Olusegun Obasanjo, a former president of Nigeria, said: “My generation had more opportunities than facilities; your generation has more facilities than it has opportunities. And yet Africa is very rich.” Mamadou Toure, founder of Africa2.0, highlighted an “Afri-can do attitude” and said: “Young Africans want leaders that can inspire them, that they can see and feel in their own communities. A leader is a person who eats last, sleeps last and dies first; I don’t see many of them in Africa, especially in the private sector.” Iman Bermaki, of the African Leadership Academy, responded that “it’s not the inspirational people or stories that are lacking but the exposure”. Frannie Léautier, executive secretary of the African Capacity Building Foundation, noted the irony in progress made on improving life expectancy creating an urgent need for more jobs – a million more a month on the continent.

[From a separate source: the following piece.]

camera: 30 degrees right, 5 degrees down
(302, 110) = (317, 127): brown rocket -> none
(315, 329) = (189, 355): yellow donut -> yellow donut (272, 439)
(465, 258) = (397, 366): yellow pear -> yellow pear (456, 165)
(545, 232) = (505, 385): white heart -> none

One such inspirational leader for Africa is Tutu, whose one-off special award recognised his lifelong commitment to “speaking truth to power”. Accepting the award, part of which is a $1m (£630,000) grant, Tutu described himself as “an urchin from an apartheid ghetto” and said: “When you’re in a crowd and you stand out in that crowd, it’s only because you’re being carried on the shoulders of others.”

Tutu paid tribute to those who had supported him over his lifetime – the “real heroes” including the citizens of South Africa who did not “repudiate” him when he campaigned for sanctions against apartheid; Trevor Huddleston, the anti-apartheid activist who visited him in hospital; the “troublesome” Elders, who work together for peace and human rights; his mother, who showed an incredible caring for other people; and his wife, about whom he said: “I would not be where I am if it were not for Leah. People tend to praise me for chairing the truth and reconciliation commission. The truth is that I had fantastic people as my colleagues … I think I’m a very good captain, I’ve captained very good sides,” Tutu said.

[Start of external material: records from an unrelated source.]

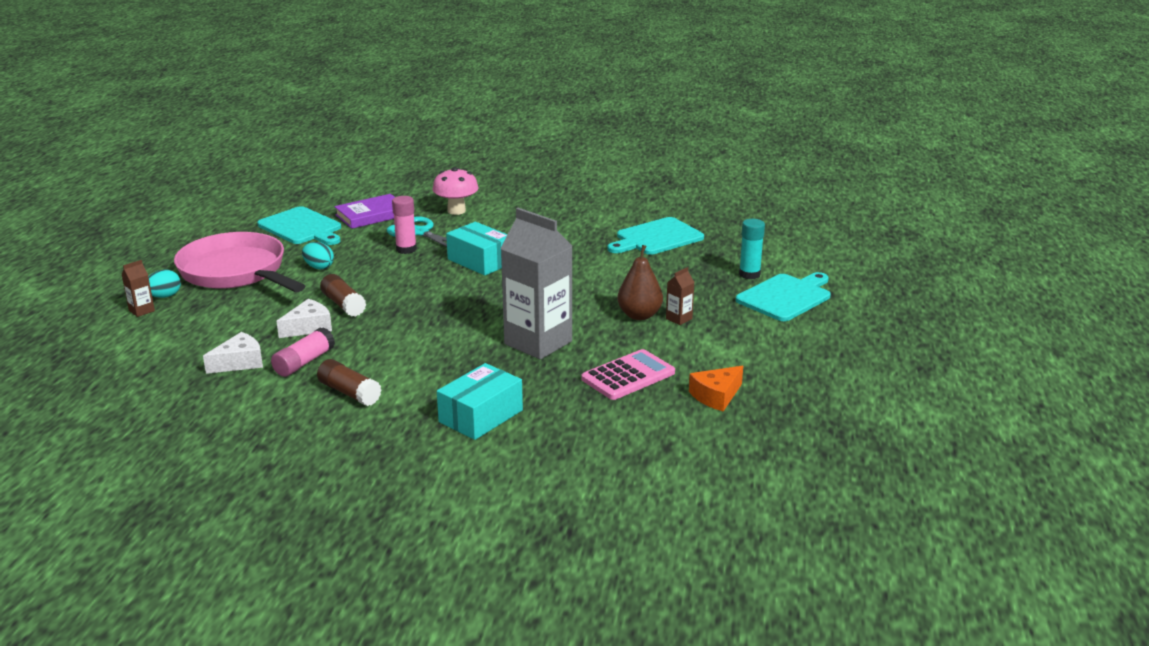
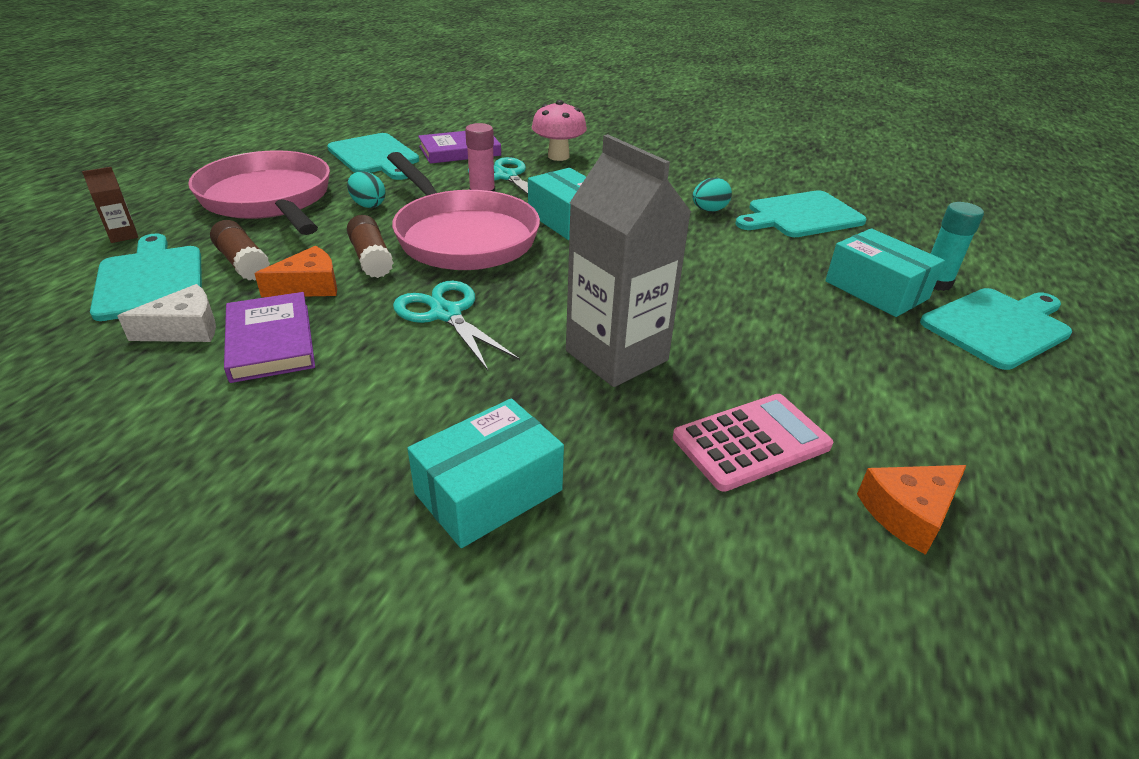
camera: 10 degrees right, 10 degrees up
(164, 296) = (164, 220): turquoise egg -> turquoise egg (709, 210)
(189, 337) = (150, 280): none -> turquoise cutting board
(304, 362) = (270, 342): pink glue stick -> purple book
(308, 327) = (309, 286): white cheese -> orange cheese
(349, 393) = (304, 407): brown glue stick -> brown glue stick (243, 263)
(404, 282) = (462, 236): none -> pink pan
(415, 333) = (446, 314): none -> turquoise scissors
(639, 315) = (774, 329): brown pear -> none
(679, 319) = (835, 342): brown carton -> none
(708, 283) = (876, 290): none -> turquoise box

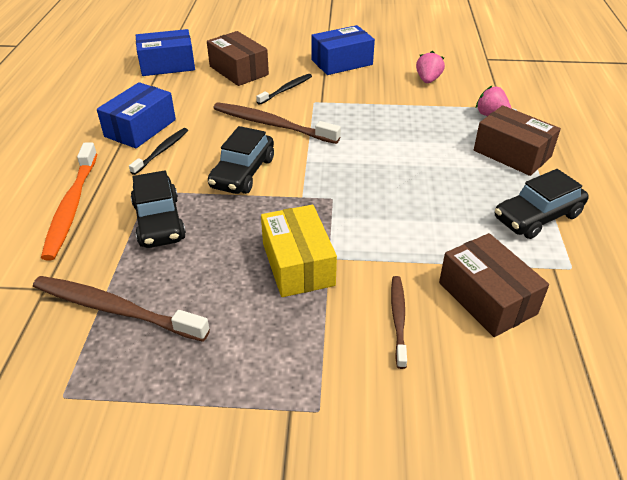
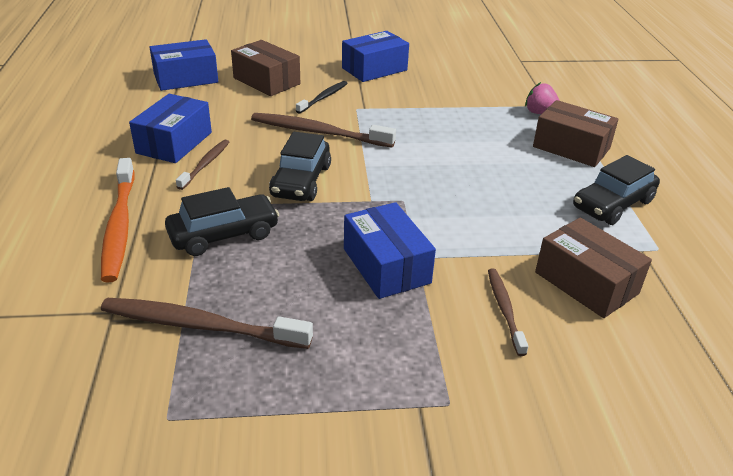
camera: 10 degrees left, 5 degrees down
(159, 221) = (223, 234): black car -> black car turned 90 degrees counterclockwise
(162, 151) = (205, 164): black toothbrush -> brown toothbrush
(298, 264) = (386, 266): yellow box -> blue box
(428, 80) = (468, 83): pink strawberry -> none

Presenting the award to the archbishop, Grammy winner and activist Angelique Kidjo said: “With infectious humour but also steely resolve, archbishop Tutu has worked tirelessly to promote peace, human rights and to champion the oppressed.” The award was celebrated with music from artists including Senegalese stars Ismael Lo and Baaba Maal. Senegalese culture minister Youssou N’Dour was also persuaded out of musical retirement into a impromptu performance.

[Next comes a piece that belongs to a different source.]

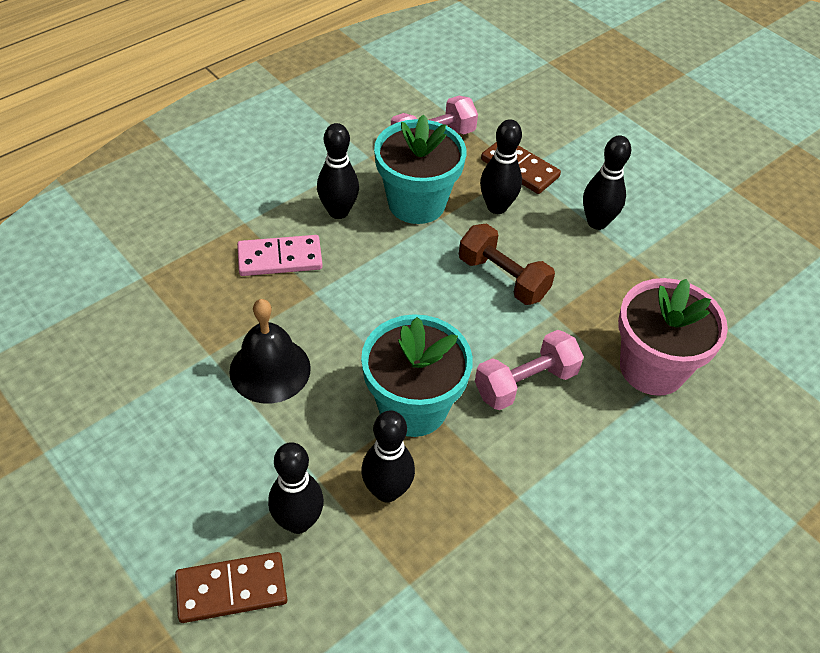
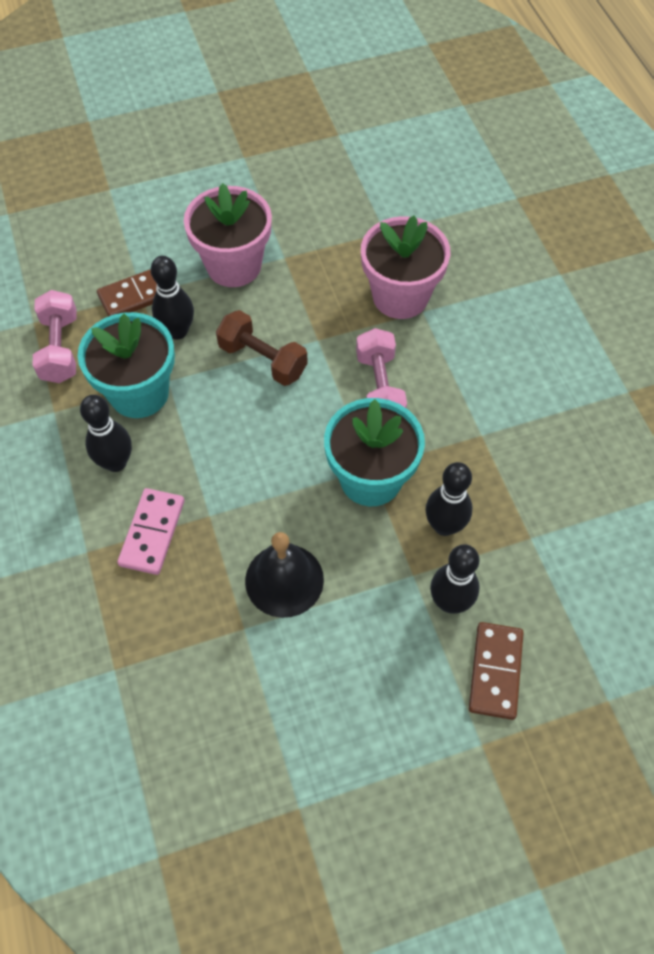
camera: 65 degrees left, 10 degrees up
(503, 278) = (263, 359): brown dumbbell -> brown dumbbell turned 60 degrees clockwise
(597, 222) = (233, 265): black bowling pin -> pink flower pot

The weekend in Dakar – the city was chosen “in honour of the peaceful transition we’re so delighted Senegal managed to achieve this year”, according to Mo Ibrahim – kicked off with a public concert – Africa Celebrates Democracy – featuring performances by Nix, Mokobe, Didier Awadi and the French-Moroccan rapper, La Fouine. Proceeds from the concert will be donated to the Senegalese Red Cross. About 60,000 people watched it live streamed via the foundation’s website.

The special award is separate from the Ibrahim prize for achievement in African leadership, which recognises and celebrates African leaders who have developed their countries, reduced poverty and paved the way for future prosperity. This year nobody met the criteria for the award. Since the prize was established in 2007, there have been only three winners: President Pedro de Verona Rodrigues Pires, Cape Verde (2011), President Festus Gontebanye Mogae, Botswana (2008), and in 2007 President Joaquim Alberto Chissano of Mozambique. Nelson Mandela was also awarded an honorary Ibrahim prize in 2007.